The depth imager 201 in the FIG. 2 embodiment comprises a light emitting diode (LED) emitter 202 that generates modulated light for imaging a scene. The LED emitter 202 may comprise an array of LEDs or a single LED. The modulated light illustratively comprises, for example, infrared light, although other types of light sources may be used. The corresponding reflected light is detected by a semiconductor photonic sensor 204 that produces a raw luminance image. The raw luminance image is applied to a luminance demodulator 205 along with the modulated signal from LED emitter 202 or the corresponding modulator phase information. The luminance demodulator 205 processes these inputs to generate the demodulated luminance image, and possibly an associated coarse depth map, which are applied as respective inputs to the depth reconstruction module 103 of image processor 102.

By way of example, in an active lighting infrared image sensor implementation of the FIG. 2 embodiment, the luminance demodulator 205 comprises a shutter synchronized with the modulation of the LED emitter 202, such that the shutter is open for a short period of time corresponding to the LED emitter being in its "on" state. Such an arrangement generally does not provide an associated coarse depth map, and therefore the reconstructed depth map generated by depth reconstruction module 103 is generated entirely by reconstruction of depth information from the luminance image. As another example, in an implementation utilizing ToF depth sensing, the luminance demodulator is more particularly configured as a ToF demodulator which reconstructs both the amplitude and the phase of the reflected light and converts the phase to per-pixel coarse depth information which collectively provides the coarse depth map. In this case, the reconstructed depth map is generated by the depth reconstruction module 103 using not only the luminance image but also the coarse depth map.

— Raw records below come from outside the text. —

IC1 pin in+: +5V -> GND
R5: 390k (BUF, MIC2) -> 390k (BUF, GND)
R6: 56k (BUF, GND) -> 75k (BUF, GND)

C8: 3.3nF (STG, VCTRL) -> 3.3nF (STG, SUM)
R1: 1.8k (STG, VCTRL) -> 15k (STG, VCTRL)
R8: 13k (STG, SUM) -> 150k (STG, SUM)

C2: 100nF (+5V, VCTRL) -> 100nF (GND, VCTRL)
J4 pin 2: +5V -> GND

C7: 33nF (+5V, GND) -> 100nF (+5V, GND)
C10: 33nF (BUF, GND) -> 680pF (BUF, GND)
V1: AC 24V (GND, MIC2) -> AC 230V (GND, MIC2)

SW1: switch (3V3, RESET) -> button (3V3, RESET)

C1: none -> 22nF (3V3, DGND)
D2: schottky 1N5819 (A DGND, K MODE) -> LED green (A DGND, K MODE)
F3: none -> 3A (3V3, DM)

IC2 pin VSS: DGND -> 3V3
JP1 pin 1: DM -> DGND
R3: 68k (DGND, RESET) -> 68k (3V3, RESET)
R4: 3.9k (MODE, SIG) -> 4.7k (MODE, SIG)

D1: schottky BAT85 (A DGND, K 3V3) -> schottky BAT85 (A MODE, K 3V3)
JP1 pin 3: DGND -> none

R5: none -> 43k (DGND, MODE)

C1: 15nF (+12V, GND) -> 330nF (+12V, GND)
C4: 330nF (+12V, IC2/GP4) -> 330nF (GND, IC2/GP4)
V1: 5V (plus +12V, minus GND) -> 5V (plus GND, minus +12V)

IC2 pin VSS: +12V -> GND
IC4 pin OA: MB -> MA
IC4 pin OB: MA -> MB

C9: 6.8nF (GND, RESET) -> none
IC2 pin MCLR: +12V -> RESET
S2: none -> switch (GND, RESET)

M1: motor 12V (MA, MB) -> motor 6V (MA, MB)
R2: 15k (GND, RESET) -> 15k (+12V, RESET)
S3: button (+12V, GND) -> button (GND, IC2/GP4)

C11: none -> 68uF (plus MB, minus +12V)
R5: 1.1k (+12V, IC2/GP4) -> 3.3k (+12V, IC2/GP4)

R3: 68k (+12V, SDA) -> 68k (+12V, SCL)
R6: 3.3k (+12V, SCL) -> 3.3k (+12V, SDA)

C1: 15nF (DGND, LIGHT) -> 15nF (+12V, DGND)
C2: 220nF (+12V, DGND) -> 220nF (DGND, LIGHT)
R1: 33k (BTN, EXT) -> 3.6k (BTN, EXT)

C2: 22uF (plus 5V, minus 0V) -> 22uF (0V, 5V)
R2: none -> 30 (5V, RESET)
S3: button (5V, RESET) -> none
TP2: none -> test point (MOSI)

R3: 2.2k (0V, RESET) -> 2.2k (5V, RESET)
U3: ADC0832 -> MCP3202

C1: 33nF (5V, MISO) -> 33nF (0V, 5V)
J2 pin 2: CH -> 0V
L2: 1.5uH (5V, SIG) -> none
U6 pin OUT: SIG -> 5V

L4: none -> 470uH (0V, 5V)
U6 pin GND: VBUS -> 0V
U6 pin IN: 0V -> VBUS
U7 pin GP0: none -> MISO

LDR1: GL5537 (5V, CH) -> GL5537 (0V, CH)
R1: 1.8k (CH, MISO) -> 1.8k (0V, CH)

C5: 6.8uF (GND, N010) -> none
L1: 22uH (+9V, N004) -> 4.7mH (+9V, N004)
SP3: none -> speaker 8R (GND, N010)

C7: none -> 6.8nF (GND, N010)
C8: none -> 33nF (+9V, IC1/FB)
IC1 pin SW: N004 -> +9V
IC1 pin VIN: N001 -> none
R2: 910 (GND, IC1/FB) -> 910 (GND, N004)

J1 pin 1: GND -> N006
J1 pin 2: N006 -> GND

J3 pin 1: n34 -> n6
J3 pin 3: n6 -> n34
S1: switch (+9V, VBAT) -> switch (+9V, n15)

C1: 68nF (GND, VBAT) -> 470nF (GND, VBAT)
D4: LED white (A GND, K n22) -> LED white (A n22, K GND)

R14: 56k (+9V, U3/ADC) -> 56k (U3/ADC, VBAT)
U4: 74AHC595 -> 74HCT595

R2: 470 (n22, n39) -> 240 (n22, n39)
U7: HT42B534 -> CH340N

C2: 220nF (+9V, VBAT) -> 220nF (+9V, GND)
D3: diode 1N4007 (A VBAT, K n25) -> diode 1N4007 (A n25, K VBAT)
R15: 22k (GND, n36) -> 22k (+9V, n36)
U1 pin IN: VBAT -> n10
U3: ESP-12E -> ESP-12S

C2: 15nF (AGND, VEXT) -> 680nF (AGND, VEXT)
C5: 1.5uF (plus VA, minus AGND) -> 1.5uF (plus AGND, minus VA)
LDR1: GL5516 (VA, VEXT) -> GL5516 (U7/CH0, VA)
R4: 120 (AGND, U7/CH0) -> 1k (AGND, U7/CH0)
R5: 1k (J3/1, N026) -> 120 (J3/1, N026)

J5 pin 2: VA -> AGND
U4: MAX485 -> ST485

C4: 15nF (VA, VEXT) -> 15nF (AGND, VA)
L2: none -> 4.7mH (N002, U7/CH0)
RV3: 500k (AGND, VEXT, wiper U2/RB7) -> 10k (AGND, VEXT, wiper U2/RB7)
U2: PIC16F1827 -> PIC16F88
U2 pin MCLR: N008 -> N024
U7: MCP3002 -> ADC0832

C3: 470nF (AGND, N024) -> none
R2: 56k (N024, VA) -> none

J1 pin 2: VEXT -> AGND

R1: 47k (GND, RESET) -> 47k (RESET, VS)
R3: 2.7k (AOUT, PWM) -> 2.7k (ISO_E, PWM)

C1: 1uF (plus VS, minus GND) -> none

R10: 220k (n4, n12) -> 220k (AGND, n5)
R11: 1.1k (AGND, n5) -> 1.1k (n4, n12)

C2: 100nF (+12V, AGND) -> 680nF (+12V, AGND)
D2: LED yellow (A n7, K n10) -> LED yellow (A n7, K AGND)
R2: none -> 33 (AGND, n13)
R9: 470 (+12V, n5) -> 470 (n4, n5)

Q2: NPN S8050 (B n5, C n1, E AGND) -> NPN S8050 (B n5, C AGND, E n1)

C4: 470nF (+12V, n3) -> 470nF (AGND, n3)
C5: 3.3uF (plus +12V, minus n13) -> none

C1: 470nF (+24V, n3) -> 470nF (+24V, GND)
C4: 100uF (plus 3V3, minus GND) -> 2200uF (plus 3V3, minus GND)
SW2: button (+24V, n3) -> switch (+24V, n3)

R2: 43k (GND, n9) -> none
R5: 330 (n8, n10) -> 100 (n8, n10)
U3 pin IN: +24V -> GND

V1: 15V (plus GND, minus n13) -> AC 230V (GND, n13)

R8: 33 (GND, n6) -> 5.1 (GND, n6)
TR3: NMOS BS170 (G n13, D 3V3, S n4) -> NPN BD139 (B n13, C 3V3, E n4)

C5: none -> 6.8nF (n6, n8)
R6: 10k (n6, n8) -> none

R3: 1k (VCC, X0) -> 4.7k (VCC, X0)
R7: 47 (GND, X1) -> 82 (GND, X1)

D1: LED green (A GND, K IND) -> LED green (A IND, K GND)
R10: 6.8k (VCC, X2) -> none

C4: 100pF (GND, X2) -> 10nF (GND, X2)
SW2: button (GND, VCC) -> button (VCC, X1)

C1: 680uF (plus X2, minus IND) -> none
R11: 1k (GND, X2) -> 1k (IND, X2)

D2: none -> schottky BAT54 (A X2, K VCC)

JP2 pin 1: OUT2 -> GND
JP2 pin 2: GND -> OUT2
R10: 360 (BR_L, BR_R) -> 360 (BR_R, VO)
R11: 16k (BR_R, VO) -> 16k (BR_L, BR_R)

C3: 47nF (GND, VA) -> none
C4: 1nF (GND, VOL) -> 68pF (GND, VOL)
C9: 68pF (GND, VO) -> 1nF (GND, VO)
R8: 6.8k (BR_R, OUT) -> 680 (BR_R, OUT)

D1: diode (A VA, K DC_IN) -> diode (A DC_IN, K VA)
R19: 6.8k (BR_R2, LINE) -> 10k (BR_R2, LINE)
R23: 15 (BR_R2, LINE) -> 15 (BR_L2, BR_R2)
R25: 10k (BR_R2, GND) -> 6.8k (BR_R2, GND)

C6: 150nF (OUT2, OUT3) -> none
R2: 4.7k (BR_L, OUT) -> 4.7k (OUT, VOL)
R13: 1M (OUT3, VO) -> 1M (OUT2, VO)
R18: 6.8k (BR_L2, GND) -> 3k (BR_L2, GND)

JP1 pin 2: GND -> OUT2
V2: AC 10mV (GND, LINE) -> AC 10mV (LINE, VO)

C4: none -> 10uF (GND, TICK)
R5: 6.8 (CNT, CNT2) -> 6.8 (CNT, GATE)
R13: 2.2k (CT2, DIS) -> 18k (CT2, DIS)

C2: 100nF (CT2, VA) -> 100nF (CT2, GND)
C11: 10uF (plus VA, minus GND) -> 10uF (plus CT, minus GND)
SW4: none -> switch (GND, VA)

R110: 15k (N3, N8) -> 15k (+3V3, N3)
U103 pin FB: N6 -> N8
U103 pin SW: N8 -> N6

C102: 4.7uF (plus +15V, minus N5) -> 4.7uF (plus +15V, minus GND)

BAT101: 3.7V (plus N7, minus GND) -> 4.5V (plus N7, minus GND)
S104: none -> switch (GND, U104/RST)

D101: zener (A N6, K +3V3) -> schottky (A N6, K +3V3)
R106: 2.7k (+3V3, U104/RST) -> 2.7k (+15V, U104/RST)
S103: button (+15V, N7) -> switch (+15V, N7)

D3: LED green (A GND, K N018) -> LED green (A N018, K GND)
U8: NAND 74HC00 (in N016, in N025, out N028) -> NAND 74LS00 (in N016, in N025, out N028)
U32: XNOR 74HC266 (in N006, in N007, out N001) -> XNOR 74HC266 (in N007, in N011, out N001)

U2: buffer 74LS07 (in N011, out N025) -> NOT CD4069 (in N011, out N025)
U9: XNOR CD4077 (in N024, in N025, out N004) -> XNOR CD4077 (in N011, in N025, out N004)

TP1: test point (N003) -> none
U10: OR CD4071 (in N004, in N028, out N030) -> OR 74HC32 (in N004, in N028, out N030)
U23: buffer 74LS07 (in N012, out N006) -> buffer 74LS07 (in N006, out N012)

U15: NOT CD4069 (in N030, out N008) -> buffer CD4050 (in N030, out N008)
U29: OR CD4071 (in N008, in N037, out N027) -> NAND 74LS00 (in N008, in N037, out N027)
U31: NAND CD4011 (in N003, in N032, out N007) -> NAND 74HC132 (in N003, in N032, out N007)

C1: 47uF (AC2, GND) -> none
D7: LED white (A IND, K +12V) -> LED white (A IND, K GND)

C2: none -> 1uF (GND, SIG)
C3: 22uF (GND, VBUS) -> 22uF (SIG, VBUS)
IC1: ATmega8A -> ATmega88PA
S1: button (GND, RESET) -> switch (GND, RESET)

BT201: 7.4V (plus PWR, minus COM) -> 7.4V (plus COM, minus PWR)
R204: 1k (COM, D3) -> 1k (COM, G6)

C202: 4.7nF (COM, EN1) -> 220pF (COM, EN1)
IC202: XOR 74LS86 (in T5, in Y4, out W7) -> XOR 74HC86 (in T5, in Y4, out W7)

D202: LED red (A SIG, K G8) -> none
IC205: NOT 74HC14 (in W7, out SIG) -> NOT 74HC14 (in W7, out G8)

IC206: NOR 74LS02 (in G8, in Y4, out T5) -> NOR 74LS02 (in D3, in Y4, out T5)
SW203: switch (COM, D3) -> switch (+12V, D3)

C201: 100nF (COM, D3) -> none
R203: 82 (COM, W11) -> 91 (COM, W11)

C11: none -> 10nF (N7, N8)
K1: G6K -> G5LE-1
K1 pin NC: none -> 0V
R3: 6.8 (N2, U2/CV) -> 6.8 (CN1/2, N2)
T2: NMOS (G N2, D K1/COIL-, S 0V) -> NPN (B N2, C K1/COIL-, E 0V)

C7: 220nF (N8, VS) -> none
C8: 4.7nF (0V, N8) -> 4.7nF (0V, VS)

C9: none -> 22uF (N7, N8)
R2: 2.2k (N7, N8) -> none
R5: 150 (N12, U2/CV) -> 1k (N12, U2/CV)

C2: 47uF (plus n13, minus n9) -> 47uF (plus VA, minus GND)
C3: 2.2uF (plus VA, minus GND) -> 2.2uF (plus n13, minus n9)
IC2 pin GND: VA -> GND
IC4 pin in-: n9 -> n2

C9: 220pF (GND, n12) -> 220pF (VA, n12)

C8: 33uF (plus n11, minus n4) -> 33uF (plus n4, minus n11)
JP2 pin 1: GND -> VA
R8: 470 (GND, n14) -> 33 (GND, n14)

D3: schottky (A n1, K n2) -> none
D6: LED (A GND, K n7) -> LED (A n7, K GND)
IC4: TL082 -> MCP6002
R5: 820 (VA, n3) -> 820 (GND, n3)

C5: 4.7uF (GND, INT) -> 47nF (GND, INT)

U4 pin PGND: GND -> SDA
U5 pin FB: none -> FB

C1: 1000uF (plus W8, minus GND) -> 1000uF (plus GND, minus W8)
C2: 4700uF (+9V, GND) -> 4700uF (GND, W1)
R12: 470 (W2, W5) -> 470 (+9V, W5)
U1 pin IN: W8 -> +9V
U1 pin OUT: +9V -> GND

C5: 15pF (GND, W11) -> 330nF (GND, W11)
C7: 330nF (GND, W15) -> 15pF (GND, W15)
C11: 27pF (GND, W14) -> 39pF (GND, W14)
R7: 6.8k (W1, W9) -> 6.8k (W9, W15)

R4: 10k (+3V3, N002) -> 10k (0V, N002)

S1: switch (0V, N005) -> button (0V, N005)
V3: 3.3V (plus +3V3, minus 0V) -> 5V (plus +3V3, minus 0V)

Other types of image sensing techniques can be used, providing at least a luminance image or other type of amplitude image and possibly an associated depth map or other type of depth image, for further processing by the depth reconstruction module 103.

It is therefore apparent that embodiments of the invention allow a depth image to be generated without requiring the use of a depth image sensor.

The operation of the depth reconstruction module 103 of image processor 102 in the image processing system embodiments of FIGS. 1 and 2 will now be described in greater detail with reference to FIG. 3. This figure illustrates an exemplary process 300 that is implemented in the image processor 102 using depth reconstruction module 103. The process 300 includes steps 302 through 310 as shown, with steps 302, 304, 306 and 308 being performed by respective modules 104, 105, 106 and 107 of the depth reconstruction module 103, and step 310 being performed by one or more other components of the image processor 102. As indicated previously, portions of the process may be implemented at least in part utilizing software executing on image processing circuitry of the image processor 102.

The process 300 is applied to a given luminance image and possibly also utilizes a corresponding coarse depth map if available. Such exemplary amplitude and depth images may be subject to various preprocessing operations such as filtering and noise reduction prior to application of the steps of process 300.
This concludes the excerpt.